As mentioned above, Traxler is aware of this problem. He responds by asserting that a non-welfarist conception of well-being, such as Amartya Sen's capability conception, could be employed instead of the market value of the opportunity cost, and that some such non-welfarist conception could be agreed upon in international negotiations.22 The idea, presumably, would be to equalize the marginal loss of average (non-welfarist) well-being across states participating in the mitigation scheme. For example, a proponent of this view could claim that burdens are equal if they result in equal marginal losses to a country's Human Development Index (HDI).23 But it is implausible to believe that equality is best served by Sierra Leone, in last place in the 2007–08 HDI rankings, losing an HDI value equal to that of first-ranked Iceland.24 Further, this implausibility also casts doubt on the larger project of seeking to equalize marginal losses to well-being among highly unequal parties. The problem in the example is not the particular measure used (the HDI), but that desperately poor parties should be subject to losses of well-being, however construed, that are equal to those incurred by very rich parties.

Finally, the third moral problem with Equal Burdens builds on the concerns of the preceding argument. The principle requires all countries, even underdeveloped ones, to share some part of the burden (it is, after all, burdens that are equalized) of reducing CO2 emissions. But the point of asserting a right to development is that it would be unfair to ask poor countries to pay costs that would stall development in order to maintain more privileged lifestyles in developed countries. In order to permit development in poor countries and achieve the 50 percent reduction in overall emissions, states with a high degree of social and economic development will have to reduce their emissions by much more than 50 percent in order to allow for both lesser reductions in developing countries and even increases in emissions in the least developed countries.25

For the least developed countries, given the relatively high costs of cleaner sources of electricity, there is no realistic path to social and economic development other than by means that include increased CO2 emissions. Driven by economic and population growth, total electricity consumption in non-OCED countries is projected to double between 2005 and 2050, and with this comes increased CO2 emissions.26 Indeed, electricity consumption is essential for human development. The UNDP Human Development Report 2007/2008 notes that the indoor pollution caused by the burning of wood and animal dung—because of a lack of electricity—results in 1.5 million deaths per year, mostly children under the age of five, exceeding the number of annual deaths from malaria and rivaling those from tuberculosis.27 The report continues, "Electrification is often associated with advances in health status. For example, in Bangladesh, rural electrification is estimated to increase income by 11 percent—and to avert 25 child deaths for every 1000 households connected."28 A principle that does not permit emissions increases in many of the poorest countries, therefore, is incompatible with the right to development. Equalizing marginal losses to well-being, however measured, is incompatible with allowing some countries to increase their emissions.

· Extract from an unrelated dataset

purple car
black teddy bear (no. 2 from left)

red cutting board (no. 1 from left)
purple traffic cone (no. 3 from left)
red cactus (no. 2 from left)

Let us now consider the pragmatic advantages that Traxler attributes to his proposal. Recall that he argues that no state would have greater reason than any other to defect if (1) it is publicly known that each state is carrying a burden identical to that of every other, (2) cooperation and defection can be publicly monitored, and (3) each state is satisfied that the burdens are equal. But the first and third of these conditions seem exceedingly hard to satisfy in light of the moral problems presented above. If there is significant controversy over what constitutes human well-being, then it is unlikely to be widely agreed publicly that states are sharing equal marginal losses to their average well-being, and it is unlikely that states themselves will be satisfied that they are experiencing equal losses. Moreover, relying on international negotiations in a world marked by huge inequalities in wealth and power seems like an unreliable way to arrive at a noncontroversial measure of well-being. Hence, Equal Burdens is implausible on both moral and pragmatic grounds.

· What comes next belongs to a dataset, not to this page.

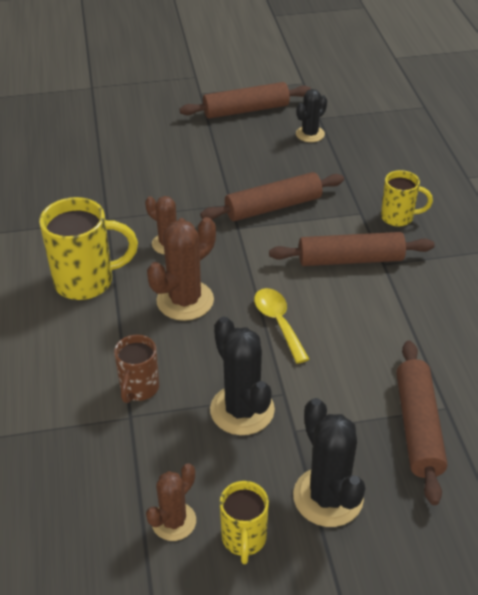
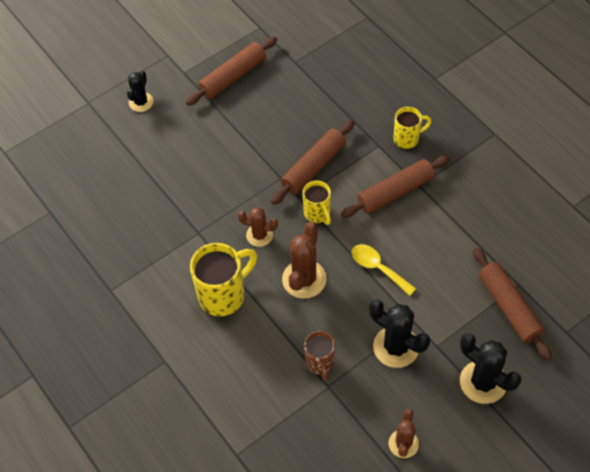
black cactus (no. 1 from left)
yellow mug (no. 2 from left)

2. Polluter Pays. Each state is required to reduce its emissions in proportion to its historic contribution to the global excess in emissions.

The "Negotiating Text" prepared by the Chair of the Working Group presents several principles for the distribution of the burdens of mitigation for negotiation purposes. Polluter Pays is represented by option 5.1, which calls for a reduction of emissions on the basis of historical responsibility.29 The distinguishing feature of this principle is that it assigns responsibility for emissions reduction in proportion to fault. There is considerable prima facie plausibility to a fault-based principle. In part this is due to the existence of the UNFCCC norm of differentiated responsibility. But the plausibility of the norm goes deeper than its conventional recognition. The idea that recent and present generations are at fault for exceeding sustainable emissions seems plausible, given that there has been international consensus going back to General Assembly Resolution 43/53 (1988) that emissions reductions are needed. But overall emissions have continued to grow. If it seems plausible that fault is appropriate generally, then it is also plausible that a proportional division of fault is appropriate.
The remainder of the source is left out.